→ **What is being asked**: Repeat the listing exactly as given, omitting every image.

→ **Data listing**:
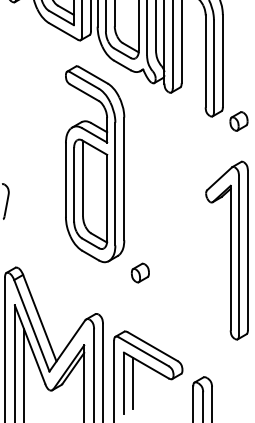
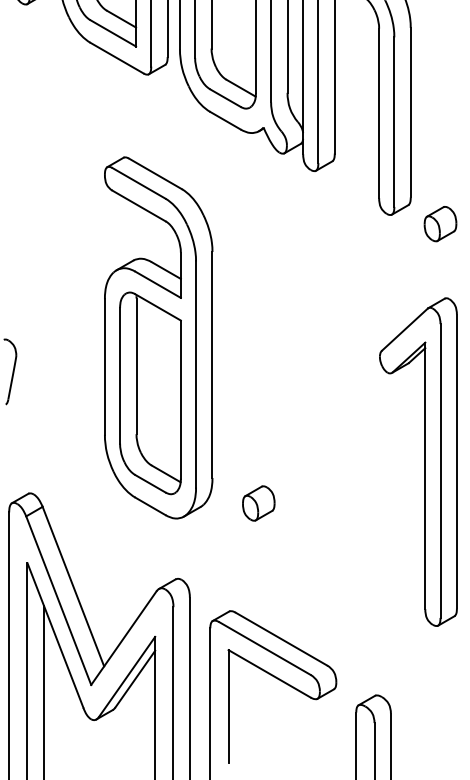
part: (95, 164) -> (159, 338), moved
line: (132, 382) -> (244, 705), removed

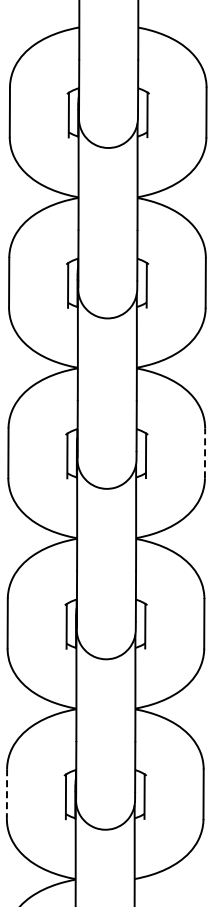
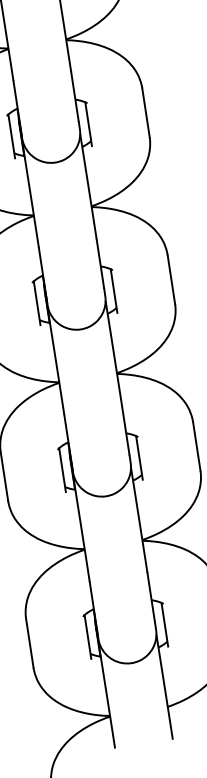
line: (205, 453) -> (171, 279), dashed -> solid
line: (6, 794) -> (29, 643), dashed -> solid

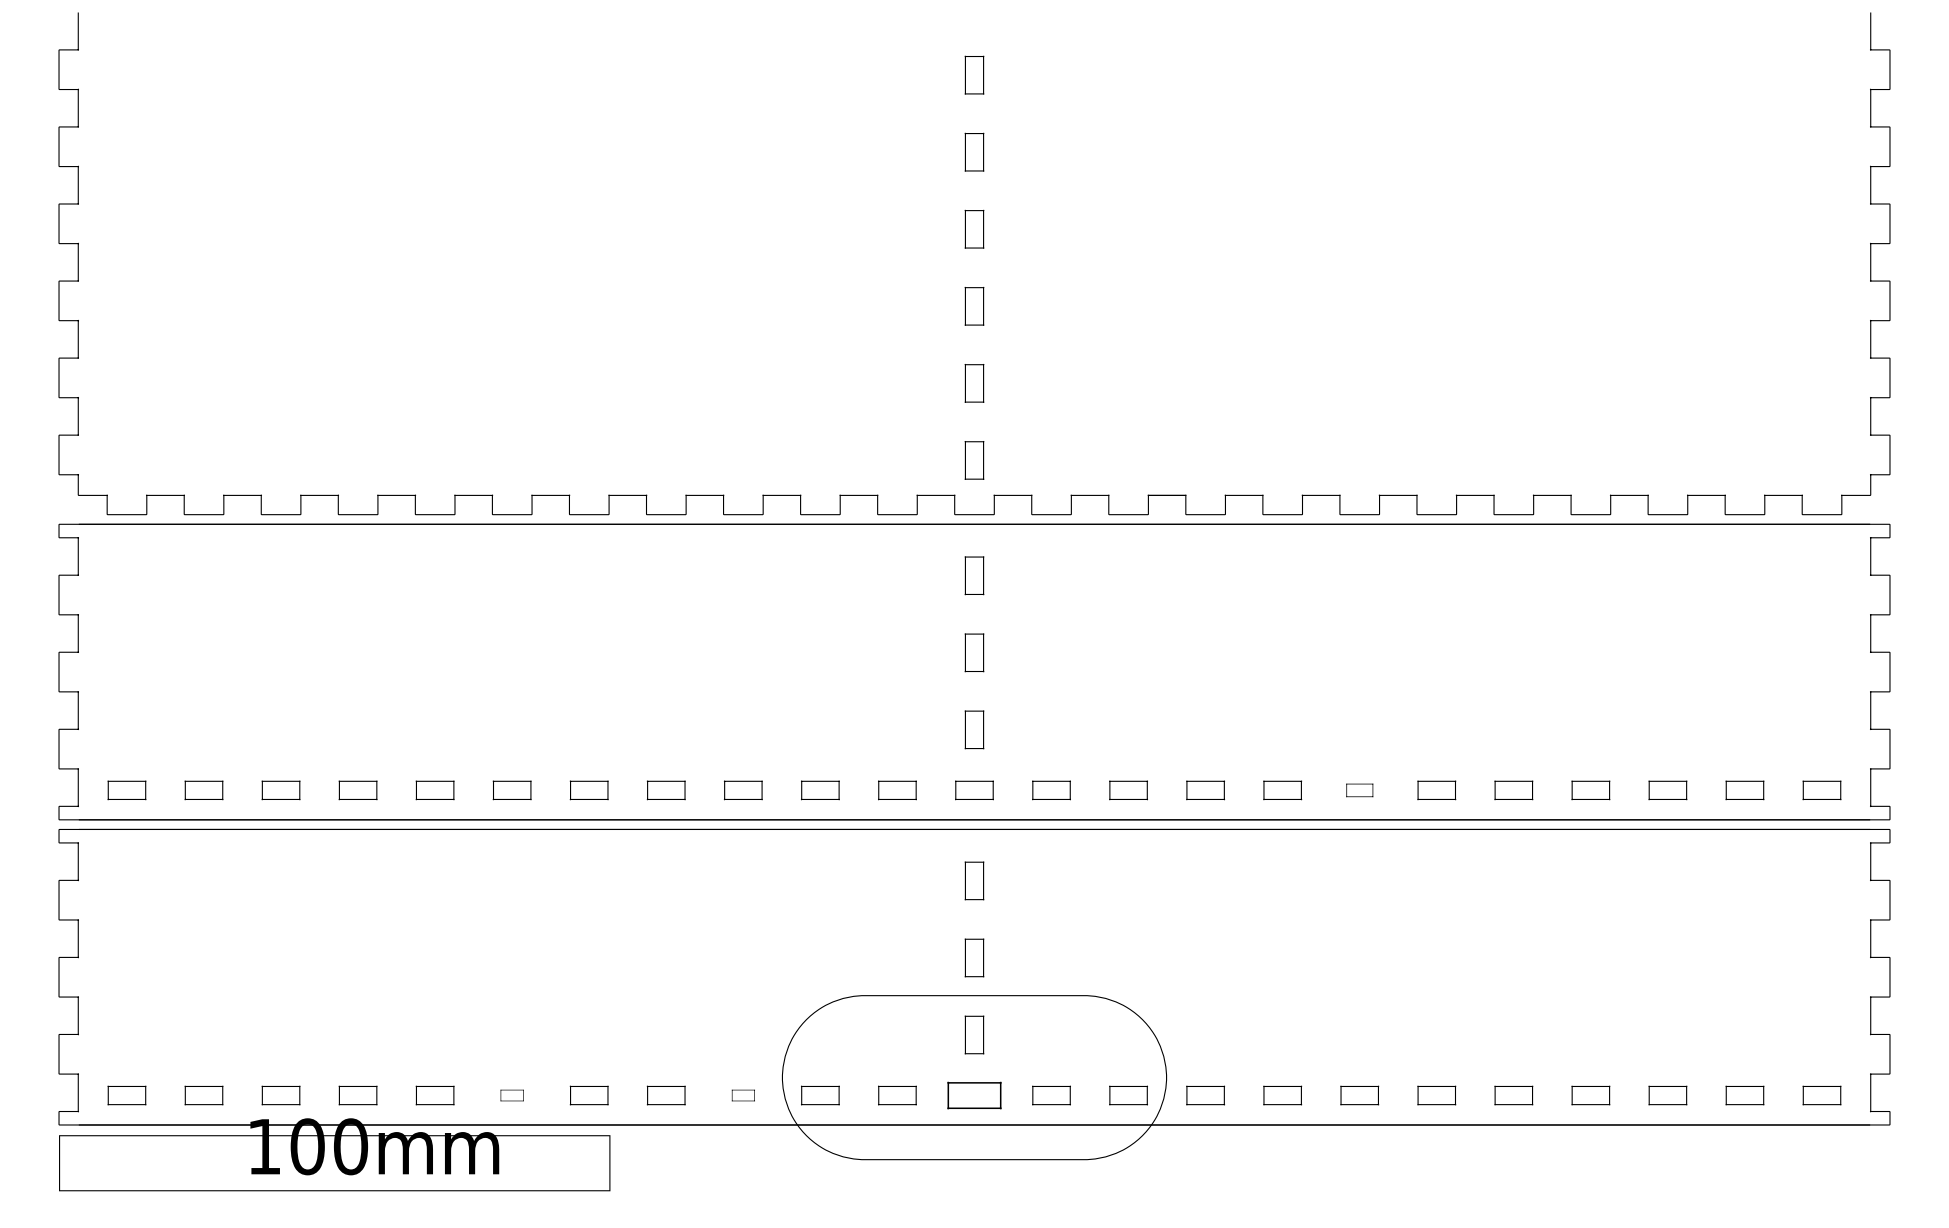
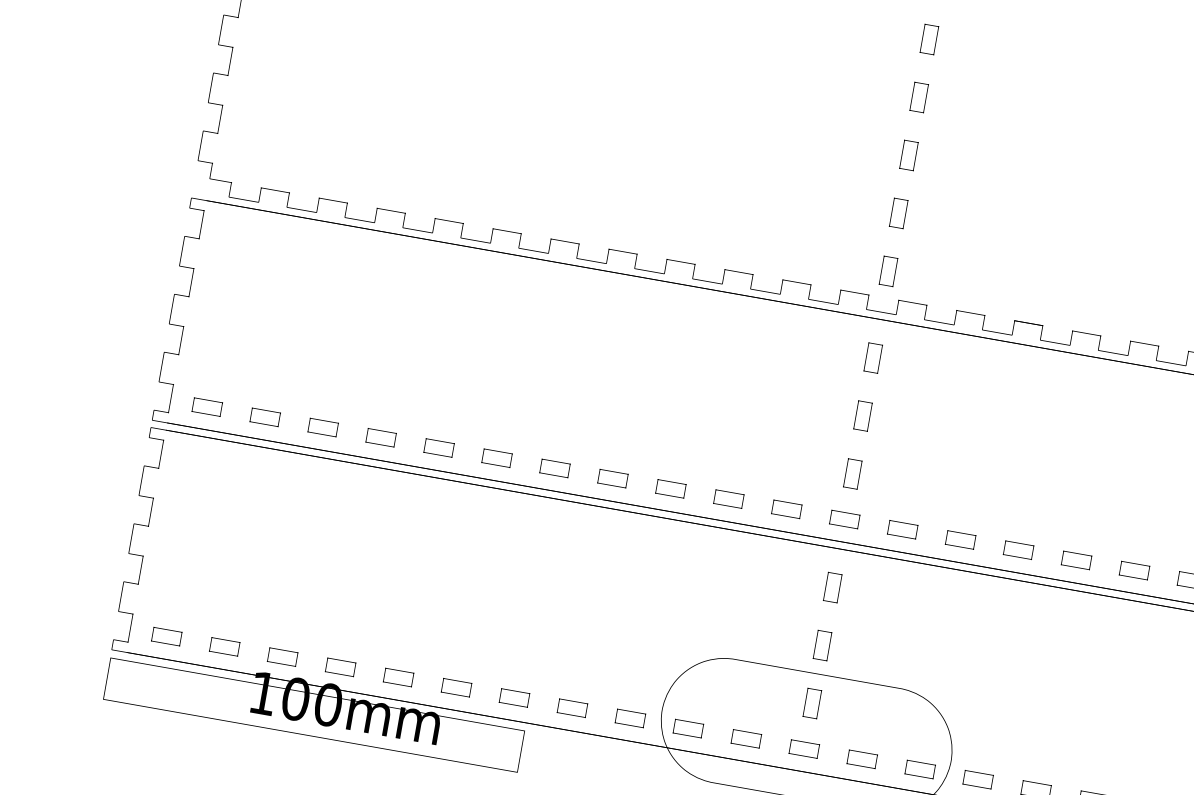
part: (1359, 790) -> (1134, 570), size x1.43
part: (511, 1095) -> (456, 687), size x1.67
part: (743, 1095) -> (630, 718), size x1.67
part: (974, 1095) -> (804, 749), size x0.71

→ **Written answer**:
part: (95, 164) -> (159, 338), moved
line: (132, 382) -> (244, 705), removed

line: (205, 453) -> (171, 279), dashed -> solid
line: (6, 794) -> (29, 643), dashed -> solid

part: (1359, 790) -> (1134, 570), size x1.43
part: (511, 1095) -> (456, 687), size x1.67
part: (743, 1095) -> (630, 718), size x1.67
part: (974, 1095) -> (804, 749), size x0.71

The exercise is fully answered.